The first time I thought about visual similarity was when I was putting together an image dataset for my car classification project. I had built a web scraper capable of scraping images, checking for duplicates and deleting duplicated instances of an image. However, a particular interesting challenge remained, as anyone who has ever worked with raw data knows, raw data is never all the way clean. Since I was scraping images from online car retail sites, dirty images presented themselves in form of car interiors, car rear views or some variation of a placeholder image which always read 'pictures coming soon'.
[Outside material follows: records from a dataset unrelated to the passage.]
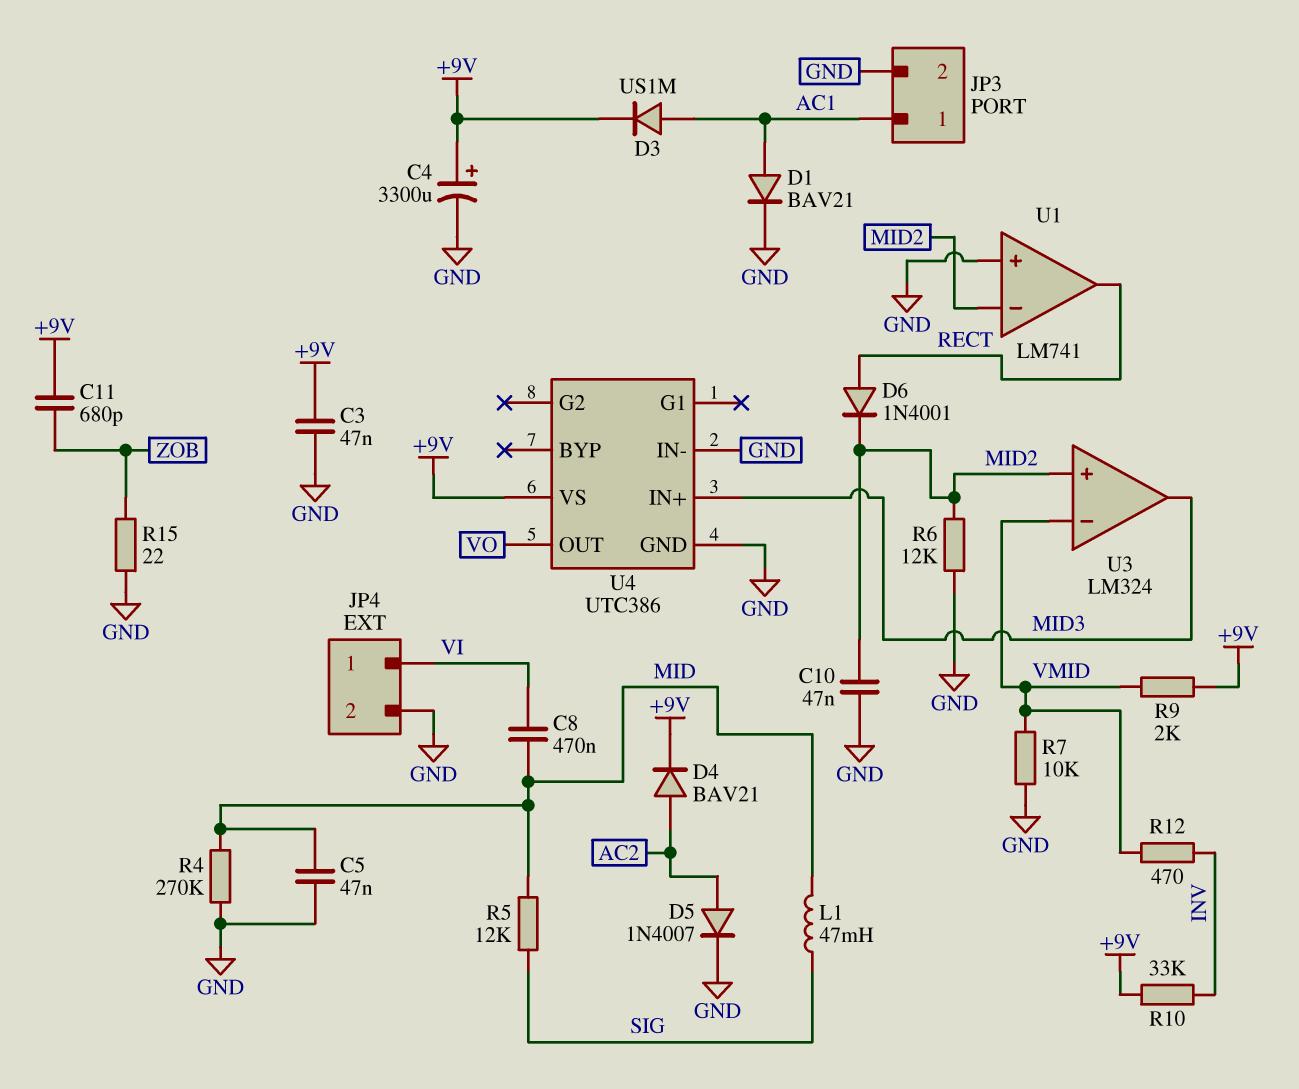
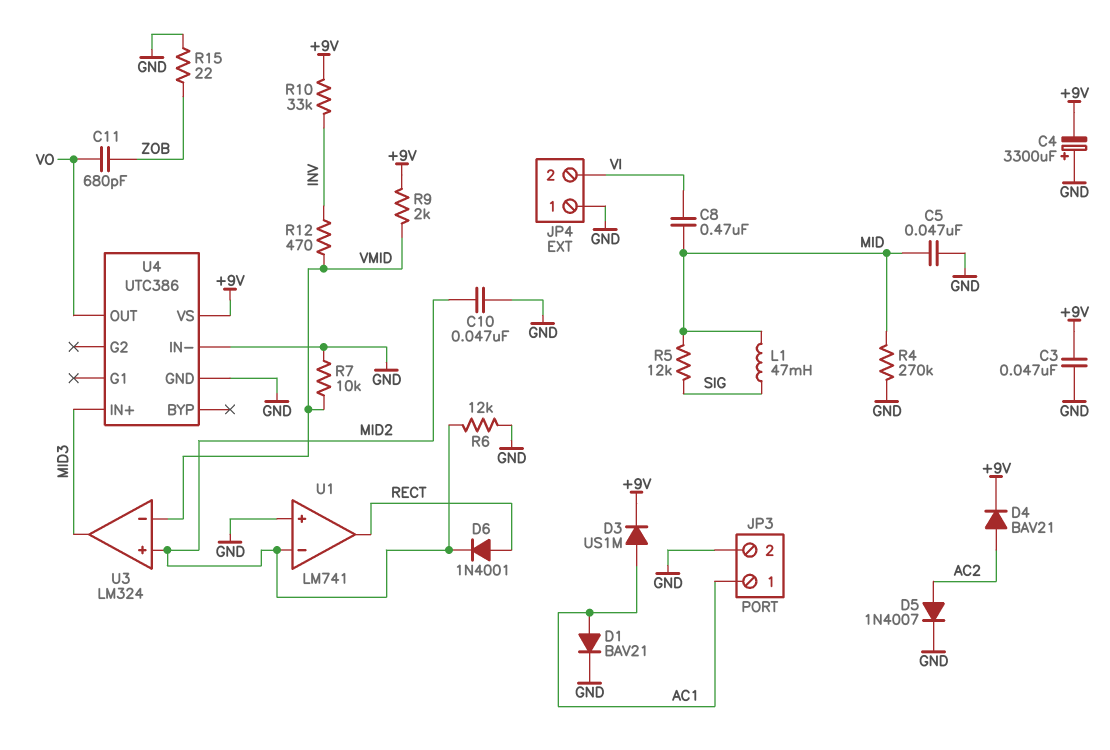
C4: 3300uF (plus +9V, minus GND) -> 3300uF (plus GND, minus +9V)
C11: 680pF (+9V, ZOB) -> 680pF (VO, ZOB)
JP4 pin 1: VI -> GND
JP4 pin 2: GND -> VI

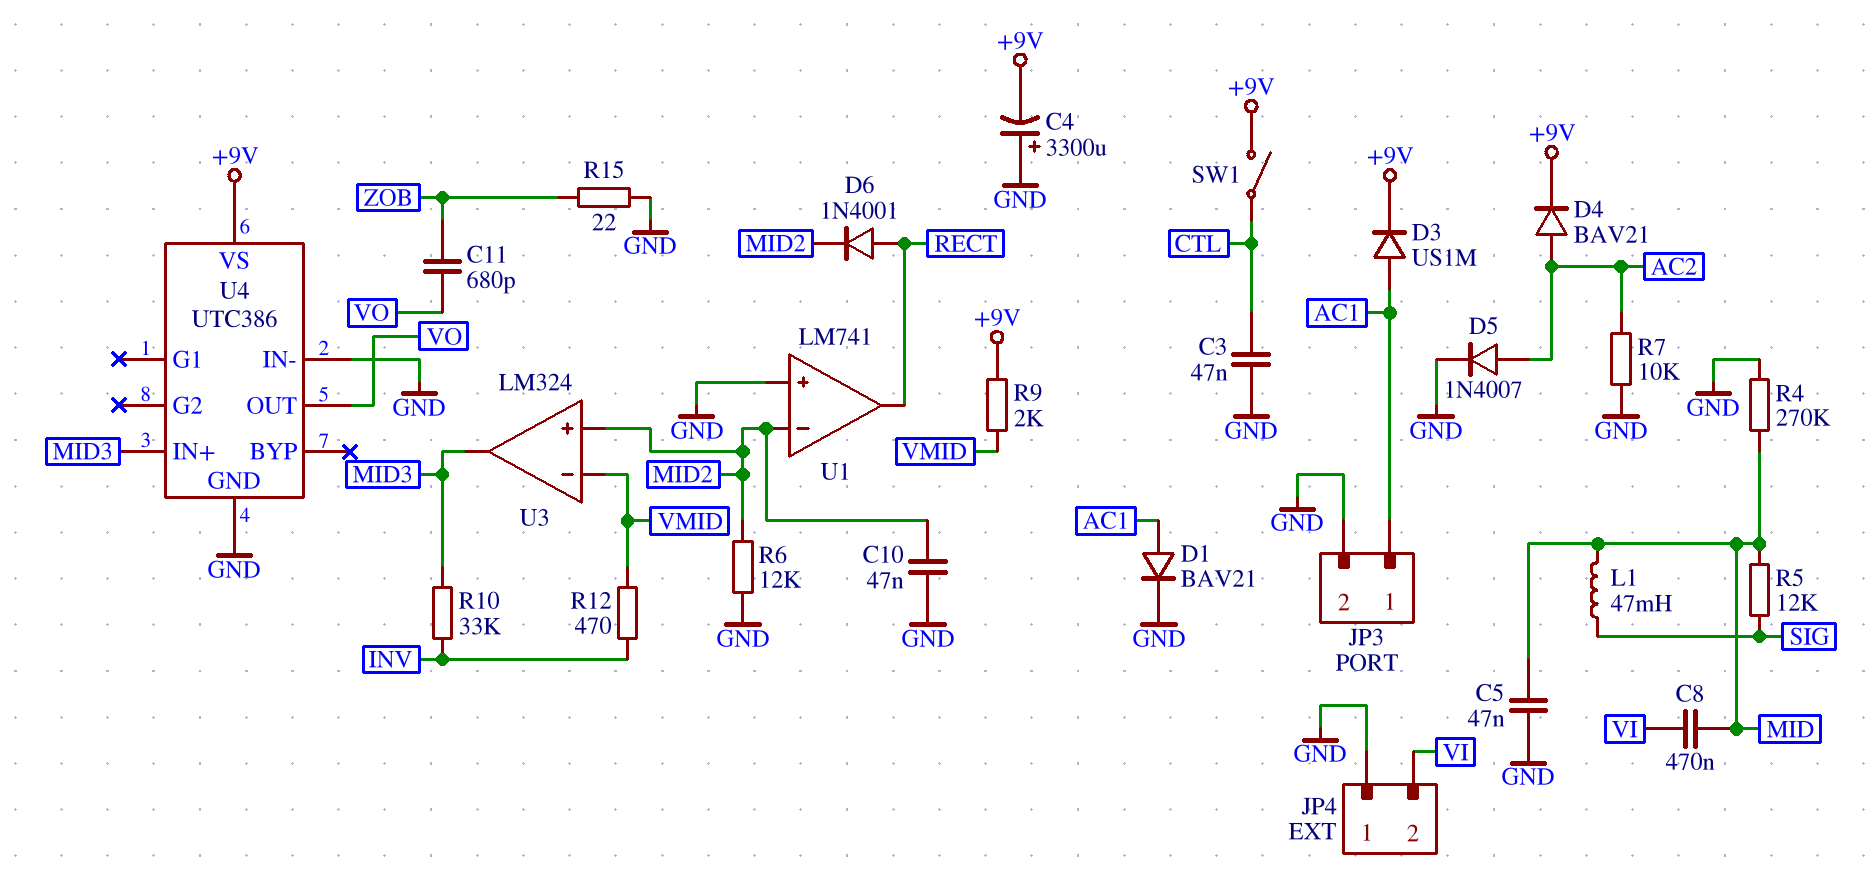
C3: 47nF (+9V, GND) -> 47nF (CTL, GND)
R7: 10k (GND, VMID) -> 10k (AC2, GND)
R10: 33k (+9V, INV) -> 33k (INV, MID3)
SW1: none -> switch (+9V, CTL)

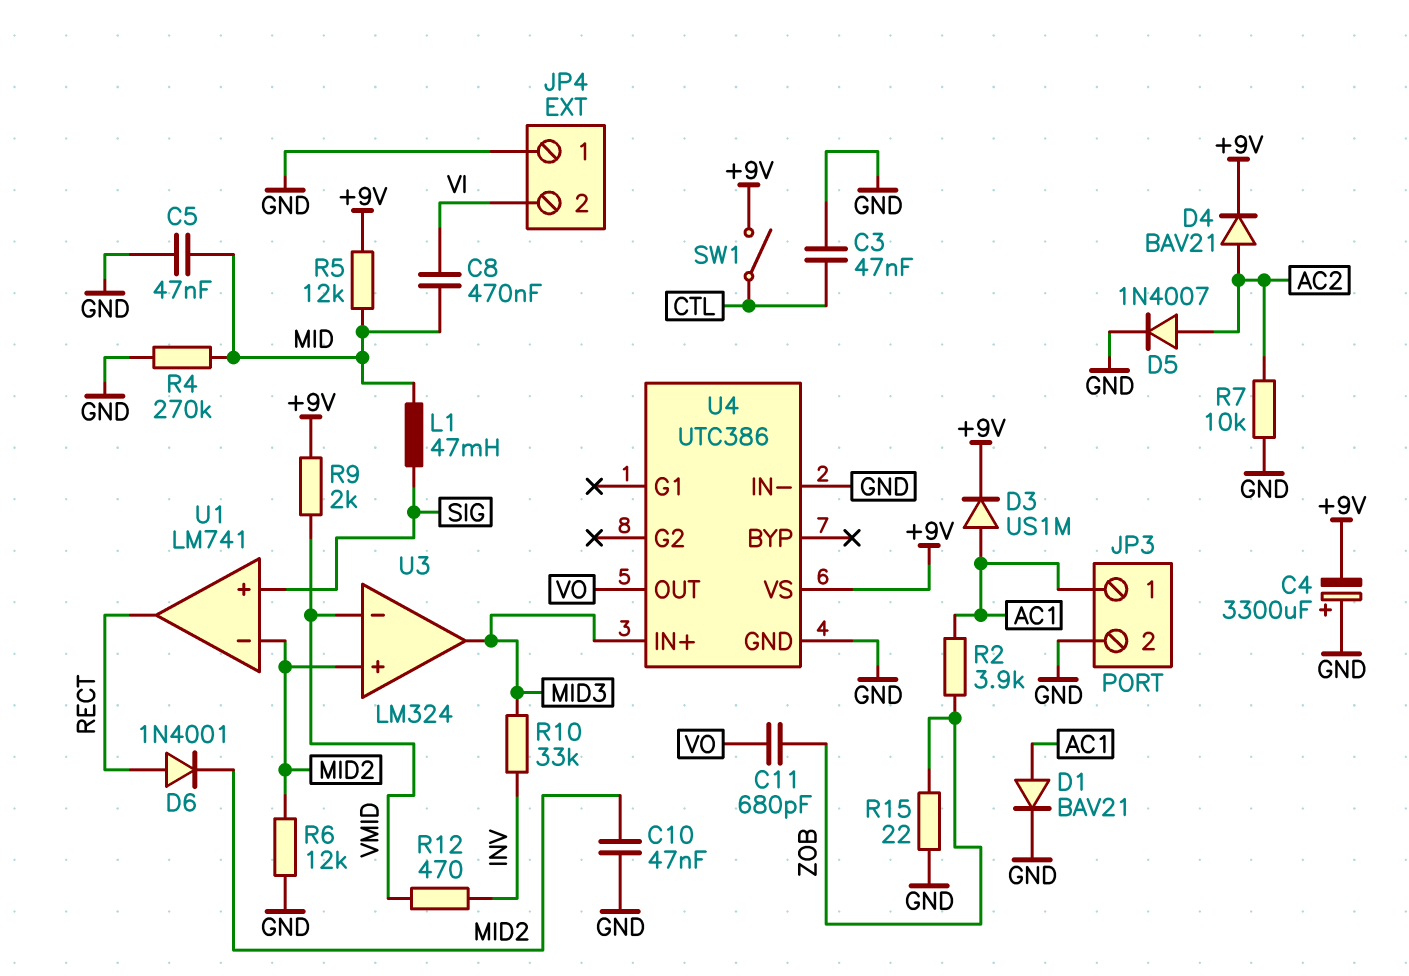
R2: none -> 3.9k (AC1, ZOB)
R5: 12k (MID, SIG) -> 12k (+9V, MID)
U1 pin in+: GND -> SIG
The vast majority of these images were quite similar and at that point I had wished there was a way I could filter all images similar to a particular dirty image instance and remove them all form the dataset in one go. I resulted to randomly going through the images, grabbing a dirty instance, passing it to the duplicate checker method and deleting it along with all other instances of itself if it was duplicated. It was an arduous task but it got the job done eventually.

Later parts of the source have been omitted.